About
Quantitative analysis of the evolution of the TensorFlow collaborative social network over time using SAOMs (Stochastic Actor-Oriented Models)
Motivation
-
Increase our understanding of collaboration and information sharing in open-source coopetitive software ecosystems, i.e. open-coopetition
(see Teixeira 2023).
-
Assess if the evolution of TensorFlow collaborative open-source software ecosystem is a matter of (1) randomness, (2) well-known mechanisms of
network evolution, or (3) strategy as executed by the firms that contribute to the software ecosystem.
Key references
Key theoretical references
- Contractor, N. S., Wasserman, S., & Faust, K. (2006). Testing multitheoretical, multilevel hypotheses about organizational networks: An analytic framework and empirical example. Academy of Management Review, 31(3), 681-703.
Available at JSTOR https://www.jstor.org/stable/20159236.
- Teixeira, J. A., Ahmed, S. S., Laine-Kronberg, L., Mezei, J., & Smailhodzic, E. (2025).

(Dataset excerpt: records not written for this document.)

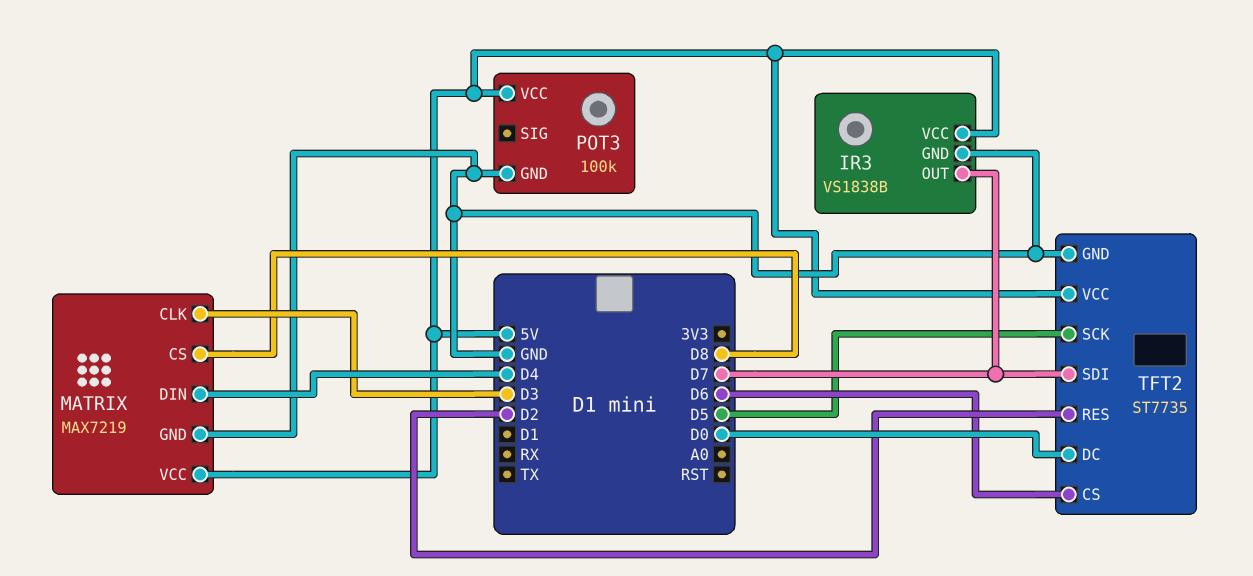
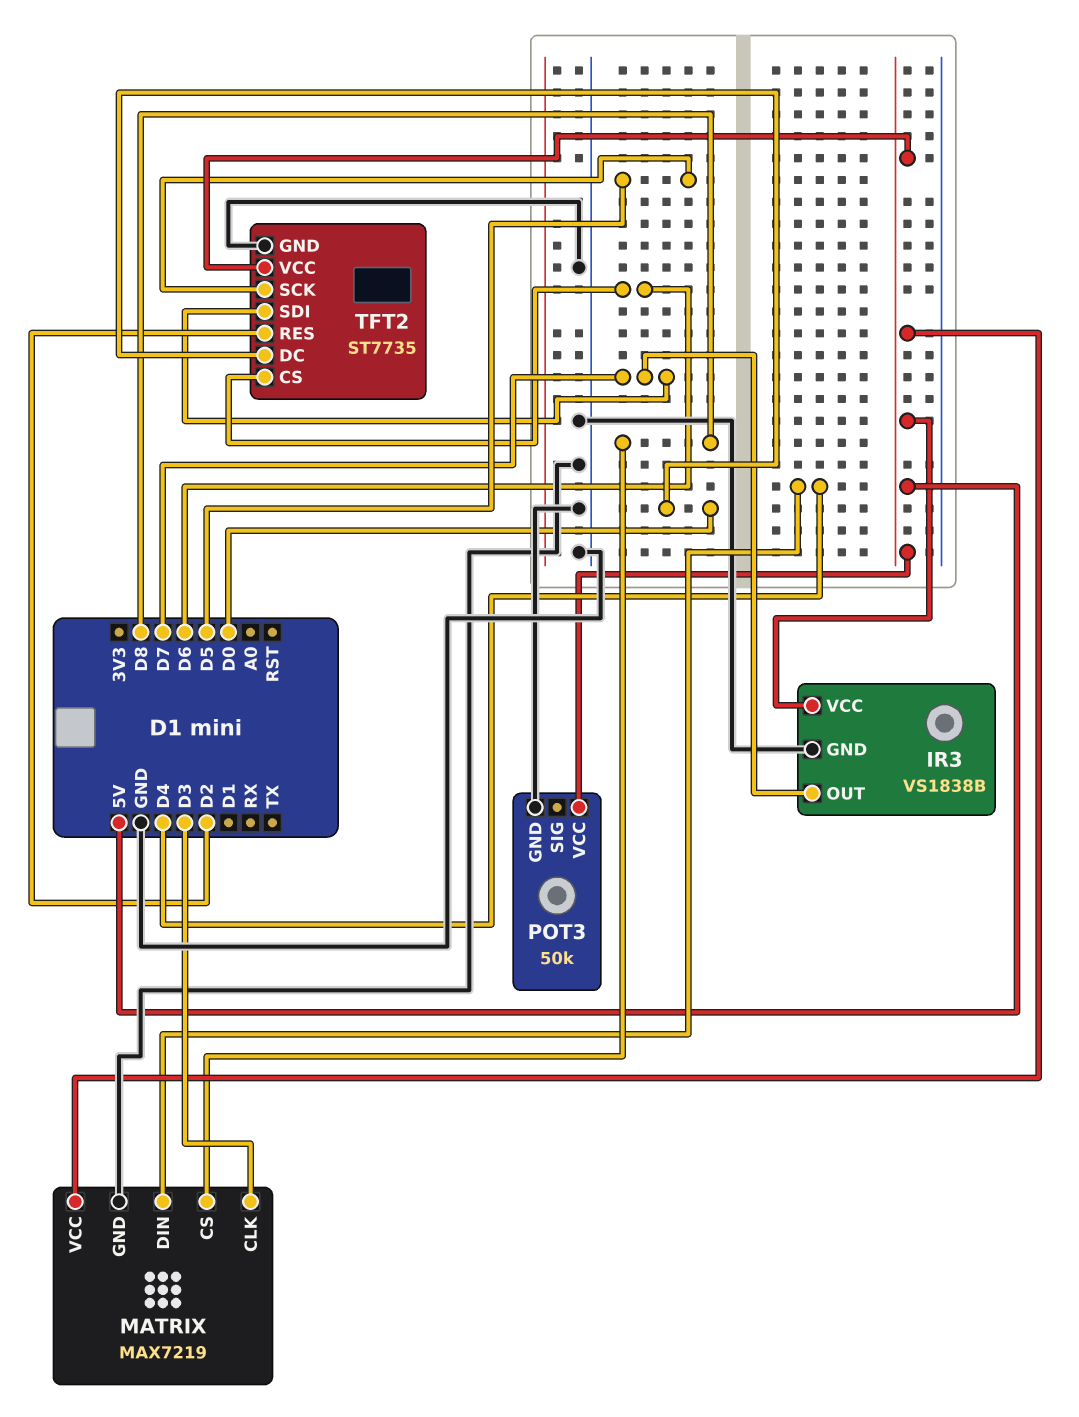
POT3: 100k -> 50k

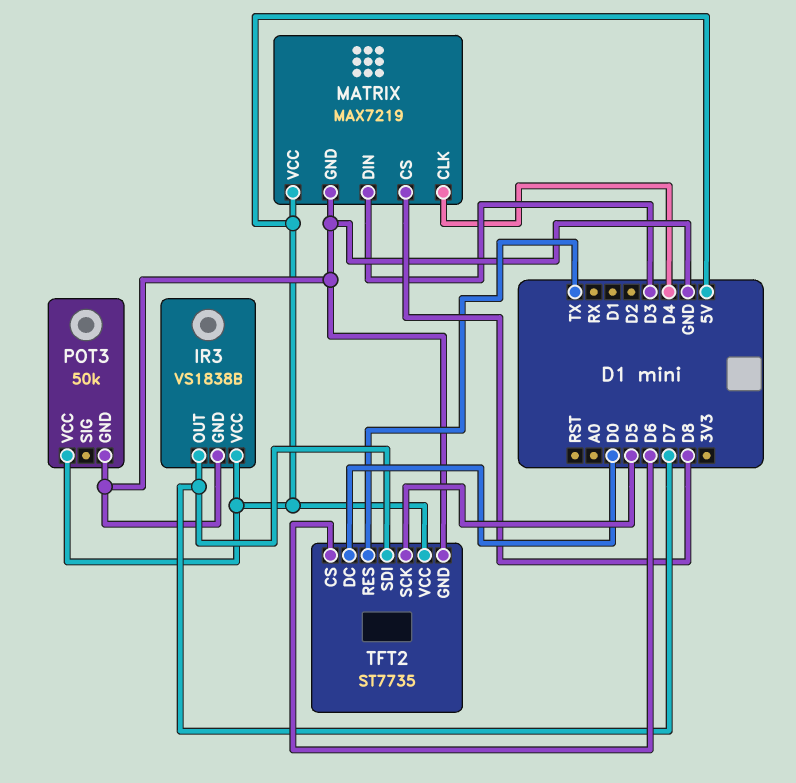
MATRIX pin CLK: D3 -> D4
MATRIX pin DIN: D4 -> D3
TFT2 pin RES: D2 -> TX

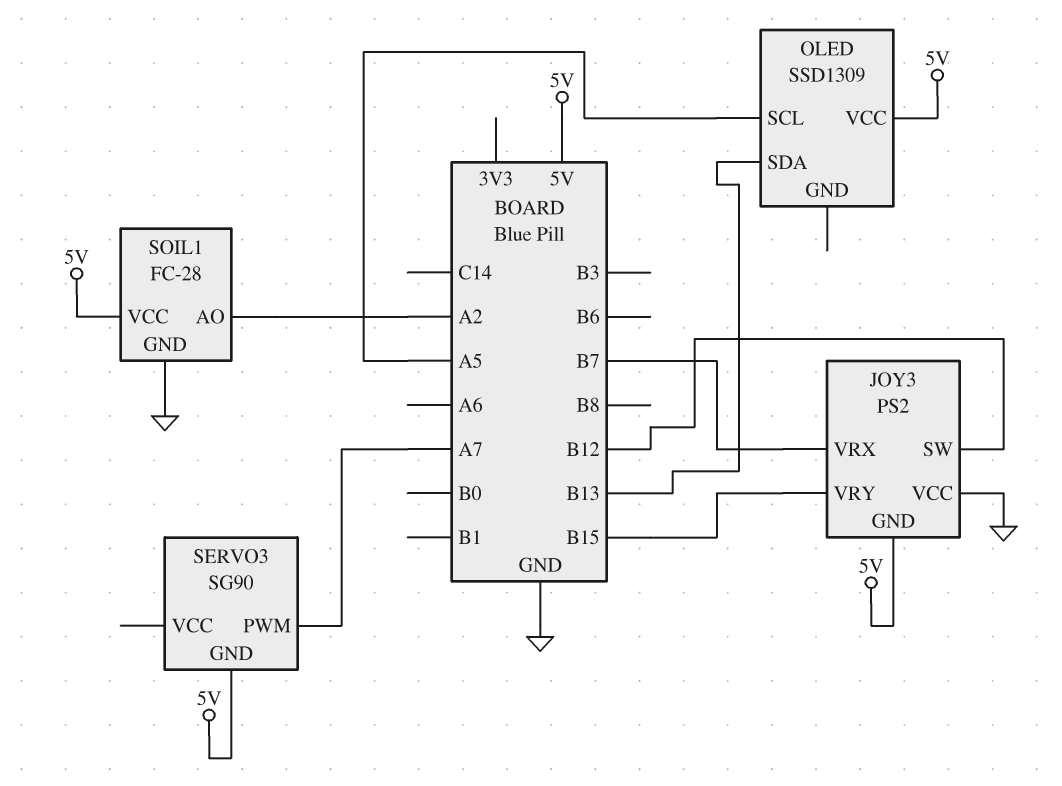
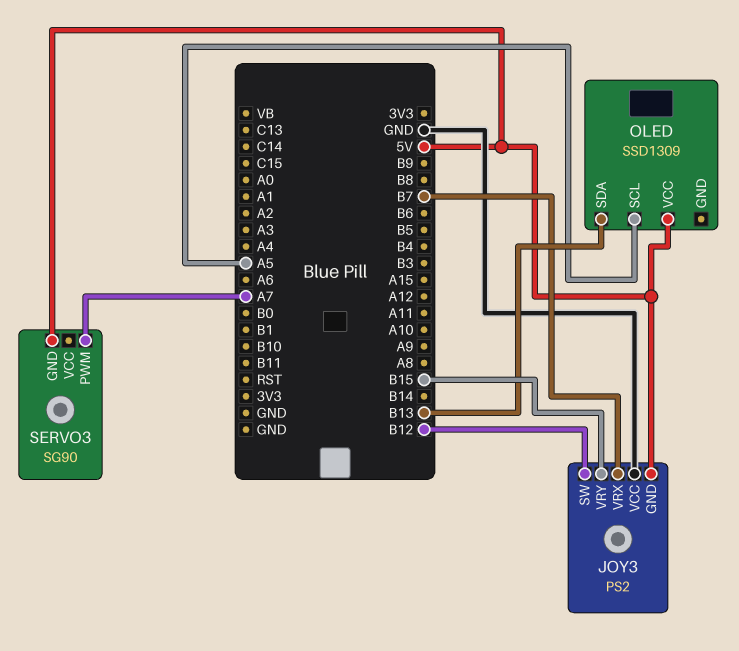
SOIL1: FC-28 -> none
SOIL1 pin AO: A2 -> none
SOIL1 pin GND: GND -> none
SOIL1 pin VCC: 5V -> none

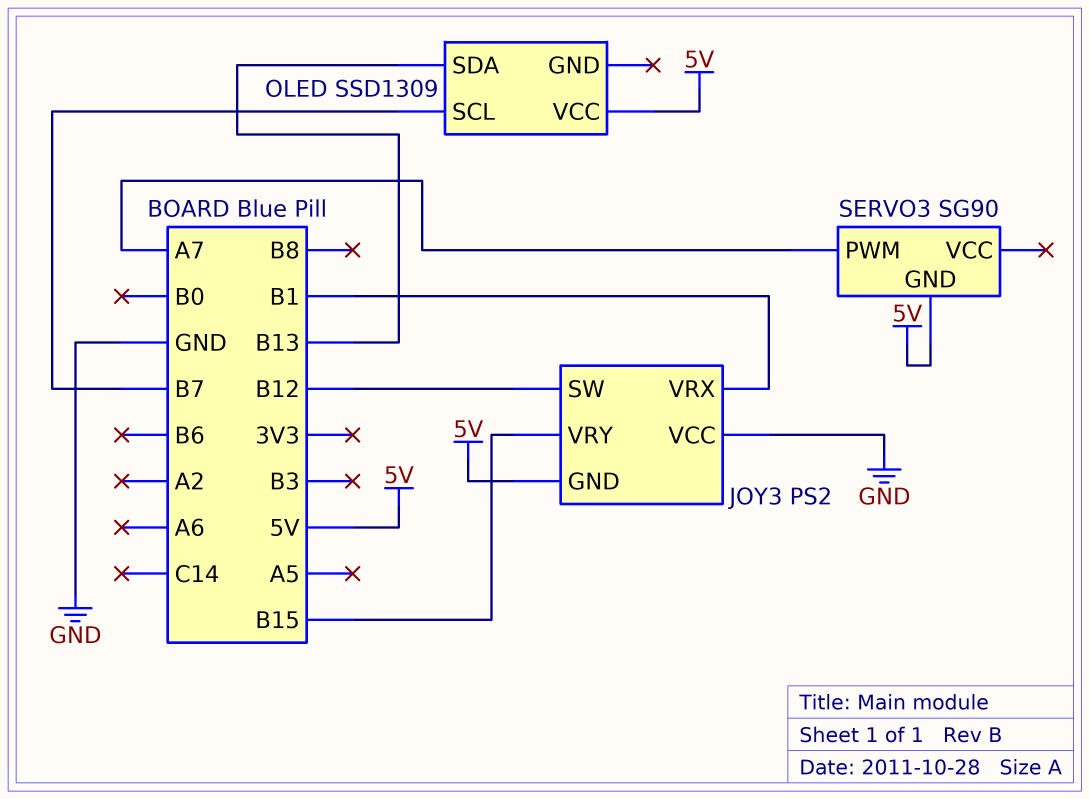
JOY3 pin VRX: B7 -> B1
OLED pin SCL: A5 -> B7

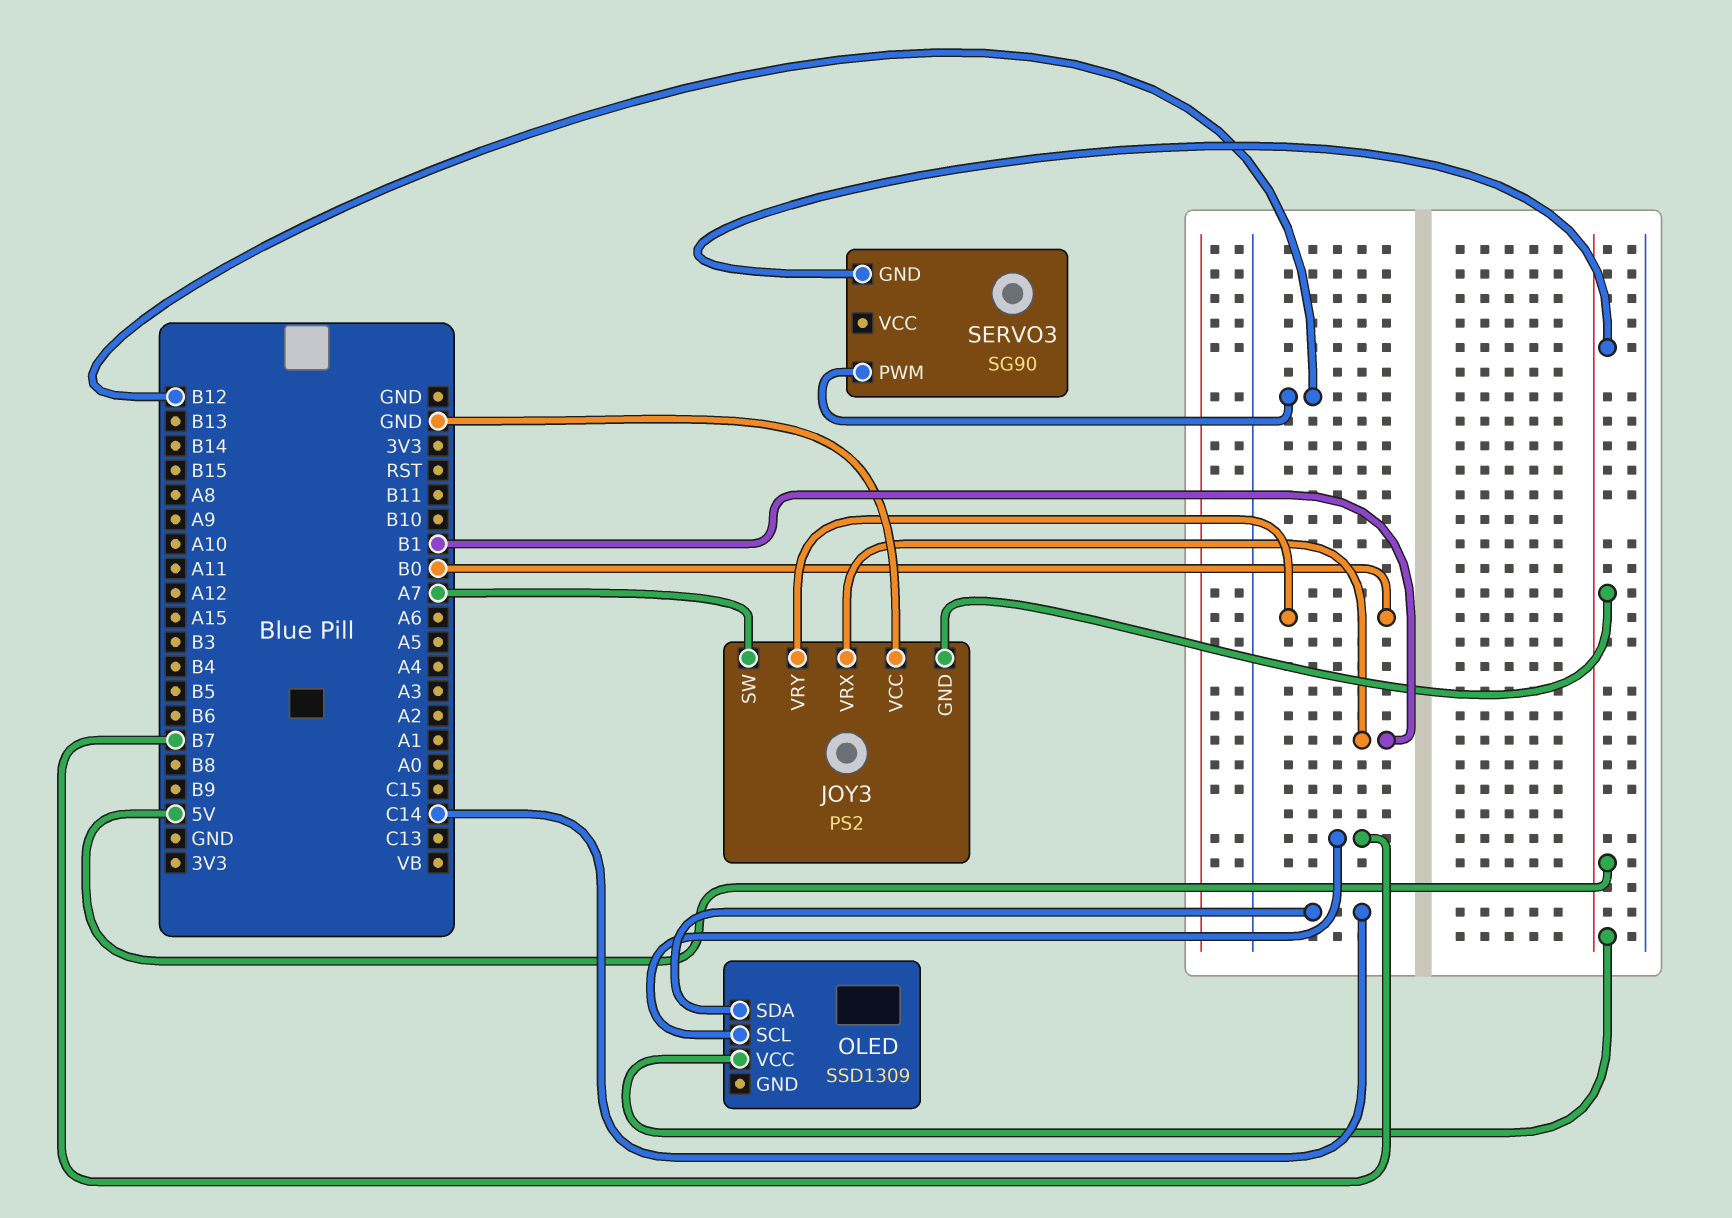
JOY3 pin SW: B12 -> A7
JOY3 pin VRY: B15 -> B0
OLED pin SDA: B13 -> C14
SERVO3 pin PWM: A7 -> B12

Towards understanding open and coopetitive platform ecosystems: The case of TensorFlow. in
Proceedings of the 33th European Conference on Information Systems (ECIS 2025) AIS (conditionally accepted 28 Feb 2025).
Open-access right here.
- Teixeira, J. A. (2024). Towards understanding open-coopetition -- Lessons from the automotive industry. in
Proceedings of the 44th International Conference on Information Systems (ICIS 2023) AIS.
Open-access right here.
Also available from AISel https://aisel.aisnet.org/icis2023/isdesign/isdesign/5/ .
-
Li, X., Zhang, Y., Osborne, C., Zhou, M., Jin, Z., & Liu, H. (2025). Systematic literature review of commercial participation in open source software. ACM Transactions on Software Engineering and Methodology, 34(2), 1-31.
Available at ACM DL https://doi.org/10.1145/3690632.
Key methodological references
-
Teixeira, J., Robles, G., & González-Barahona, J. M. (2015). Lessons Learned from Applying Social Network Analysis on an Industrial Free/Libre/Open Source Software Ecosystem. Journal of Internet Services and Applications, 6, 1-27.
Open-access at https://link.springer.com/article/10.1186/s13174-015-0028-2.
- Lindberg, A., Schecter, A., Berente, N., Hennel, P., & Lyytinen, K. (2024). The Entrainment of Task Allocation and Release Cycles in Open Source Software Development. Management Information Systems Quarterly, 48(1), 67-94.
Available at AISel https://aisel.aisnet.org/misq/vol48/iss1/5/.
-
Holme, P., & Saramäki, J. (2012). Temporal Networks. Physics reports, 519(3), 97-125.
Available via Elsevier https://www.sciencedirect.com/science/article/abs/pii/S0370157312000841 .
-
Snijders, T. A., Van de Bunt, G. G., & Steglich, C. E. (2010). Introduction to stochastic actor-based models for network dynamics. Social Networks, 32(1), 44-60.
Available via Elsevier https://www.sciencedirect.com/science/article/abs/pii/S0378873309000069 .
-
Butts, C. T. (2008). A Relational Event Framework for Social Action. Sociological Methodology, 38(1), 155-200.
Available at JSTOR https://www.jstor.org/stable/20451153.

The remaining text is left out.